You’ve backpacked many miles into the wilderness and have finally spotted what you think might be the elk of your dreams on the next ridge. But your binoculars are not powerful enough to accurately field judge the bull. Unfortunately, you left your spotting scope at camp because you didn’t want to lug your heavy tripod up and down the mountains all day. In this case, you should have taken a monopod. A good monopod can be just the tool for stabilizing your spotting scope, while not adding much additional weight to your pack. To make a good selection when shopping for a monopod, consider three important factors—the monopod’s height and weight, its strength and weight capacity, and what special features you might want in your monopod.


This simple monopod is 21.4 inches long and extends to 67 inches. Amazon

How high your monopod will extend is an important factor, especially for tall people wanting to stabilize their camera or spotting scope. If you are 6 feet tall, you’ll want a monopod that extends to at least 5 feet, and 5.5 feet is better. Note that a good monopod should also be useable when sitting or kneeling, so choose one that is compact enough when not extended that it suits you at both ends of the spectrum. As for weight, lighter is nearly always better, as this is one category where a monopod far outshines its bigger three-legged brother, the tripod. The only warning here is to not go so light that the result is a flimsy monopod that won’t do its job correctly.

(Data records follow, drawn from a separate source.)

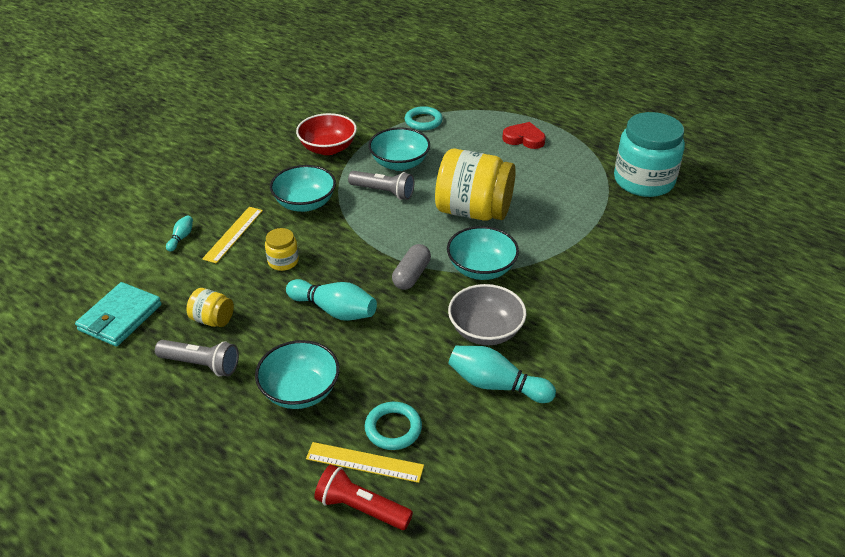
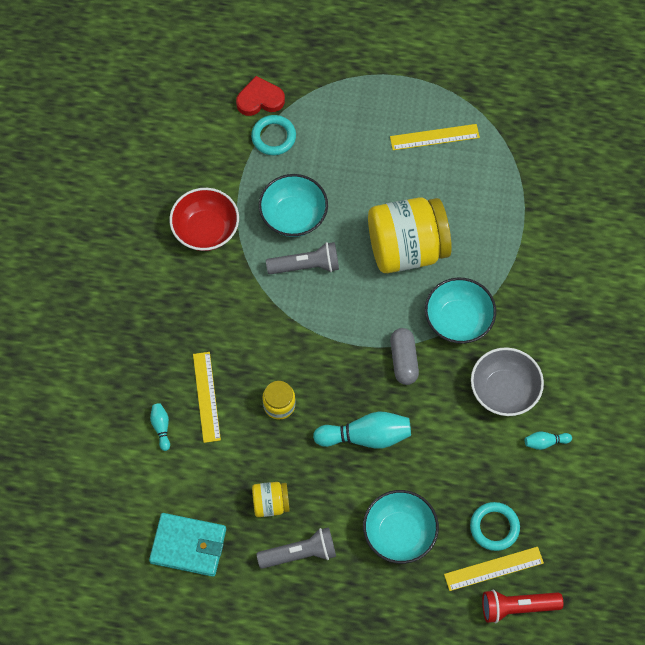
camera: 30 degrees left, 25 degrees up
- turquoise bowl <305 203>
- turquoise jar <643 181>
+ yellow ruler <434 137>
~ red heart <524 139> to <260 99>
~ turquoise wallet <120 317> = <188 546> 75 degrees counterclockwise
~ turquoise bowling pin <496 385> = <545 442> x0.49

This compact monopod weighs only 1.8 pounds but will support 39.7 pounds of equipment. Amazon

While strength and capacity go hand in hand, they are somewhat different considerations. A good, strong monopod is one made of quality materials and having sturdy leg sections. Most monopods are made of aluminum or carbon fiber. Aluminum is tough, light and corrosion resistant. Carbon fiber is lighter than aluminum and also stronger. When considering strength, be aware that you can get a monopod that is so strongly built that it no longer serves you well in the weight category. As for capacity, you want a monopod that will hold at least twice the weight of the heaviest equipment (camera, lenses, spotting scope) you plan to use it to stabilize. Weight capacity for most monopods will be listed in the product’s specifications.


This monopod has fold-down feet for additional stability and flexibility Amazon

Additional features you would like on your monopod—or add-ons—can make your monopod easier to use and more effective at stabilizing your chosen equipment. Nice additional features to look for include swivel heads for tilting the camera or spotting scope forward and backward, a tilt or ball heads for added flexibility when shooting horizontal landscape photography and quick-release mounts for fast setup and camera changes. Other nice features are padded grips for comfort, hand or shoulder straps for easy carrying and cases for safe storage. Some monopods even have fold-down feet, making them more like a very compact tripod and adding stability.